Hypertensive disorders of pregnancy and cardiovascular disease risk: a Mendelian randomisation study

Abstract

Objective: Observational studies show that hypertensive disorders of pregnancy (HDPs) are related to unfavourable maternal cardiovascular disease (CVD) risk profiles later in life. We investigated whether genetic liability to pre-eclampsia/eclampsia and gestational hypertension is associated with CVD risk factors and occurrence of CVD events.

Methods: We obtained genetic associations with HDPs from a genome-wide association study and used individual participant data from the UK Biobank to obtain genetic associations with CVD risk factors and CVD events (defined as myocardial infarction or stroke). In our primary analysis, we applied Mendelian randomisation using inverse-variance weighted regression analysis in ever pregnant women. In sensitivity analyses, we studied men and nulligravidae to investigate genetic liability to HDPs and CVD risk without the ability to experience the underlying phenotype.

Results: Our primary analysis included 221 155 ever pregnant women (mean age 56.8 (SD 7.9) years) with available genetic data. ORs for CVD were 1.20 (1.02 to 1.41) and 1.24 (1.12 to 1.38) per unit increase in the log odds of genetic liability to pre-eclampsia/eclampsia and gestational hypertension, respectively.
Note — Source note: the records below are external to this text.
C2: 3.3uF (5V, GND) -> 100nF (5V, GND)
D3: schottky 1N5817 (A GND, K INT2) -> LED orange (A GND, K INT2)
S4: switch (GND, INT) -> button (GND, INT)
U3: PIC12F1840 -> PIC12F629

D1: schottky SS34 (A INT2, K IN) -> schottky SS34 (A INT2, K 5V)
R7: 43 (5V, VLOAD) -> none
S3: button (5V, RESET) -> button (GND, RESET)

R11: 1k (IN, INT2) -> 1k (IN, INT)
Furthermore, genetic liability to HDPs was associated with higher levels of systolic and diastolic blood pressure and younger age at hypertension diagnosis. Sensitivity analyses revealed no statistically significant differences when comparing the findings with those of nulligravidae and men.
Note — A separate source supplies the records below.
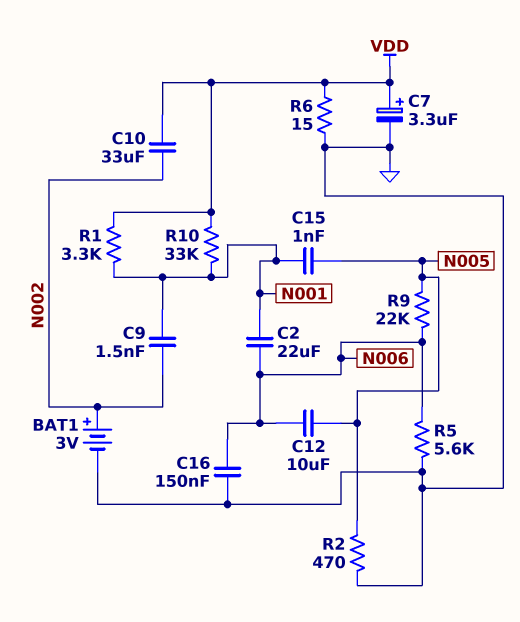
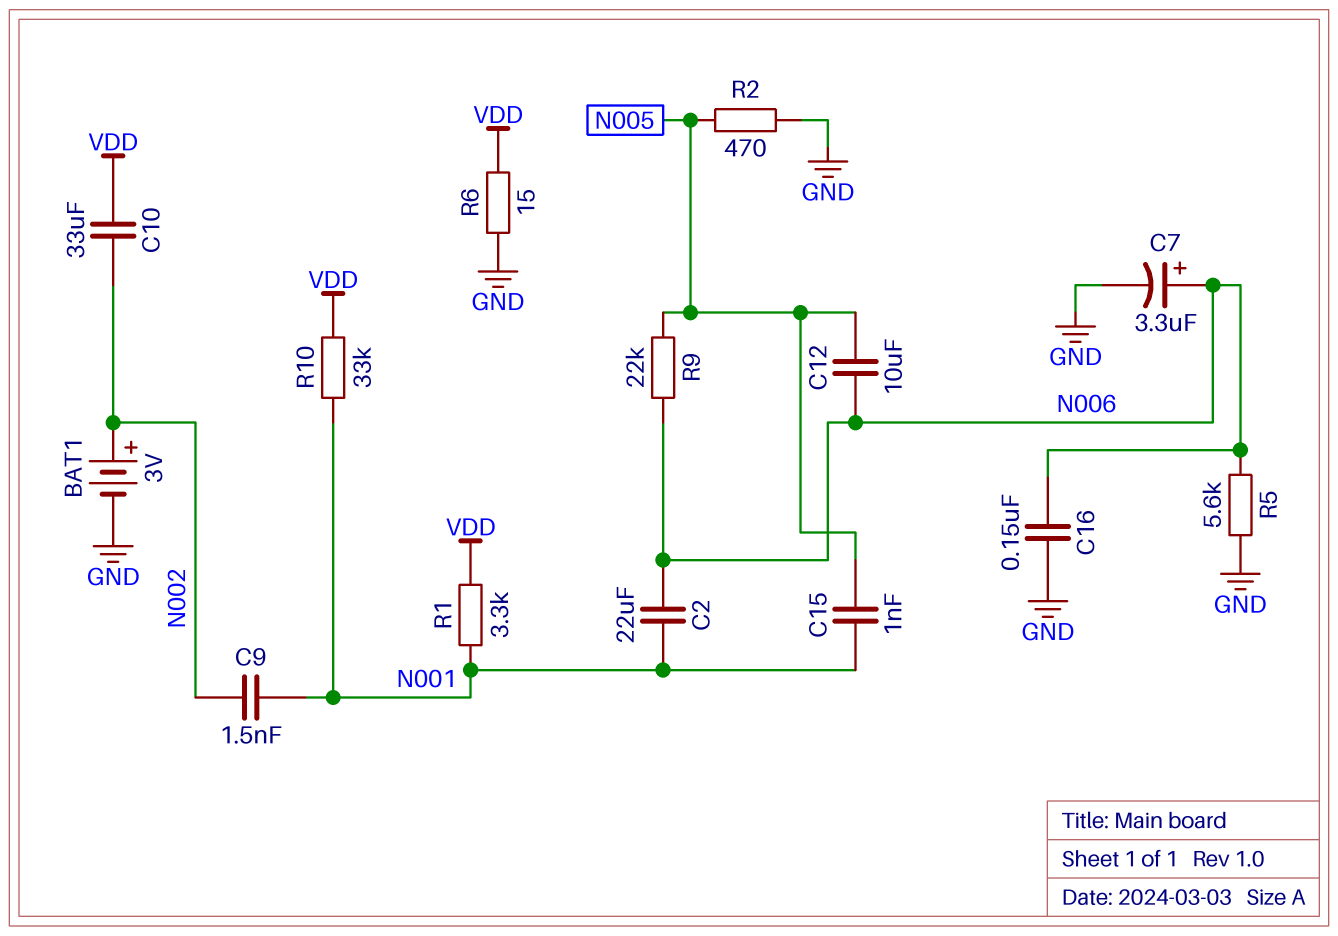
C7: 3.3uF (plus VDD, minus GND) -> 3.3uF (plus N006, minus GND)

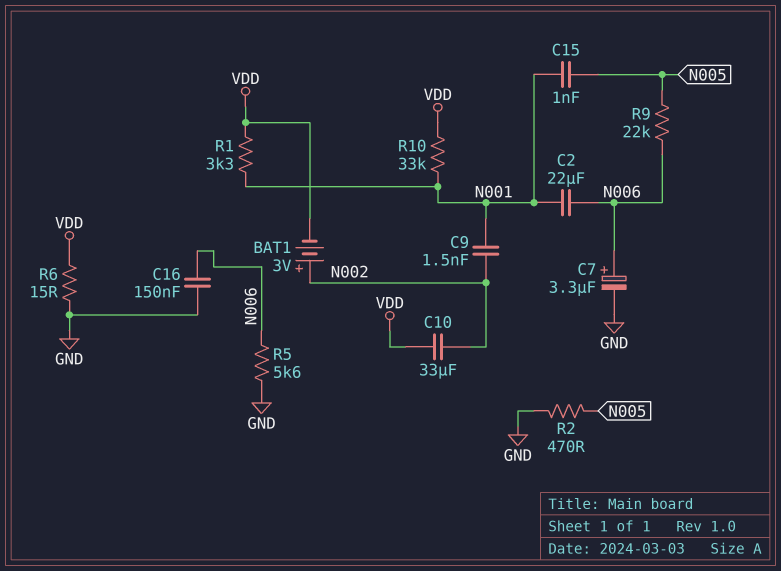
BAT1: 3V (plus N002, minus GND) -> 3V (plus N002, minus VDD)
C12: 10uF (N005, N006) -> none

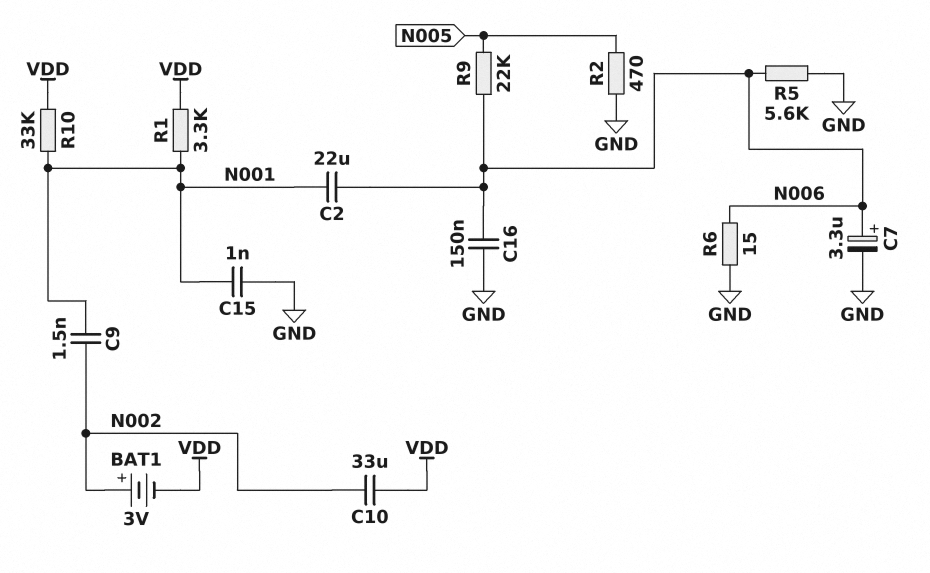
C15: 1nF (N001, N005) -> 1nF (GND, N001)
R6: 15 (GND, VDD) -> 15 (GND, N006)

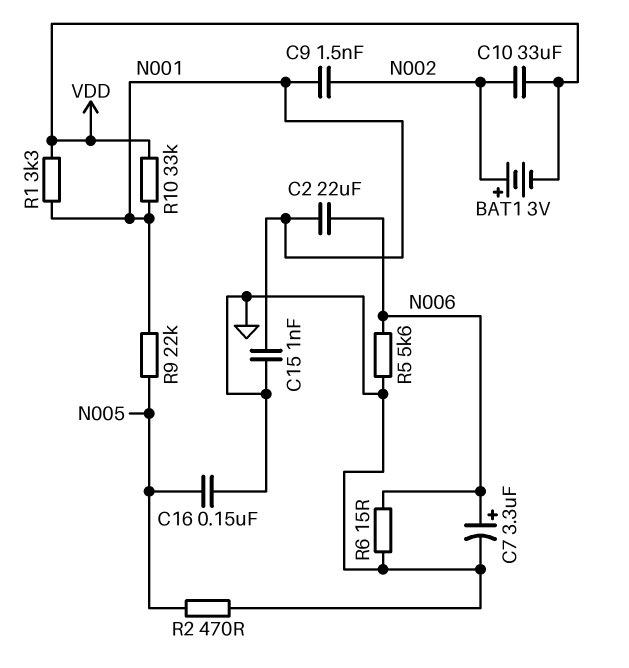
C16: 150nF (GND, N006) -> 150nF (GND, N005)
R9: 22k (N005, N006) -> 22k (N001, N005)

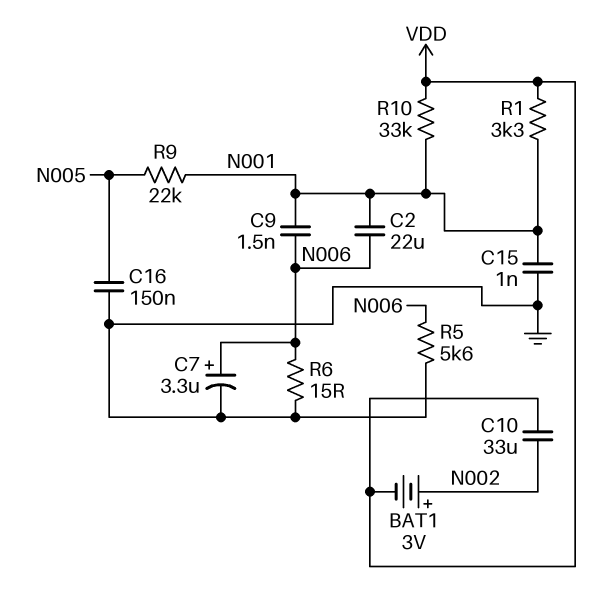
C9: 1.5nF (N001, N002) -> 1.5nF (N001, N006)
R2: 470 (GND, N005) -> none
Conclusions: Genetic liability to HDPs is associated with higher CVD risk, lower blood pressure levels and earlier hypertension diagnosis. Our study suggests similar findings in ever pregnant women, nulligravidae and men, implying biological mechanisms relating to HDPs are causally related to CVD risk.

Keywords: Genetics; Hypertension; Myocardial Infarction; Pregnancy; Stroke.

Figure 1

Mendelian randomisation analysis of genetic liability to pre-eclampsia/eclampsia and risk of cardiovascular events in ever pregnant women. Results are from inverse-variance weighted regression. Models were adjusted for age at baseline and the first 16 genetic principal components. CVD, cardiovascular disease; ICH, intracerebral haemorrhage; MI, myocardial infarction; SAH, subarachnoid haemorrhage.

Figure 2

Mendelian randomisation analysis of genetic liability to gestational hypertension and risk of cardiovascular events in ever pregnant women. Results are from inverse-variance weighted regression. Models were adjusted for age at baseline and the first 16 genetic principal components. CVD, cardiovascular disease; ICH, intracerebral haemorrhage; MI, myocardial infarction; SAH, subarachnoid haemorrhage.

Figure 3

Mendelian randomisation analysis of genetic liability to pre-eclampsia/eclampsia and cardiovascular risk factors in ever pregnant women. *Restricted to individuals not taking lipid-lowering therapy. Results are from inverse-variance weighted regression. Models were adjusted for age at baseline and the first 16 genetic principal components. The variables triglycerides, lipoprotein(a), creatinine, ALAT, ASAT, GGT and C reactive protein were log-transformed. ALAT, alanine aminotransferase; ASAT, aspartate aminotransferase; GGT, gamma-glutamyltransferase; HbA1c, glycated haemoglobin; HDL, high-density lipoprotein; LDL, low-density lipoprotein.

Figure 4

Mendelian randomisation analysis of genetic liability to gestational hypertension and cardiovascular risk factors in ever pregnant women. *Restricted to individuals not taking lipid-lowering therapy. Results are from inverse-variance weighted regression. Models were adjusted for age at baseline and the first 16 genetic principal components. The variables triglycerides, lipoprotein(a), creatinine, ALAT, ASAT, GGT and C reactive protein were log-transformed. ALAT, alanine aminotransferase; ASAT, aspartate aminotransferase; GGT, gamma-glutamyltransferase; HbA1c, glycated haemoglobin; HDL, high-density lipoprotein; LDL, low-density lipoprotein.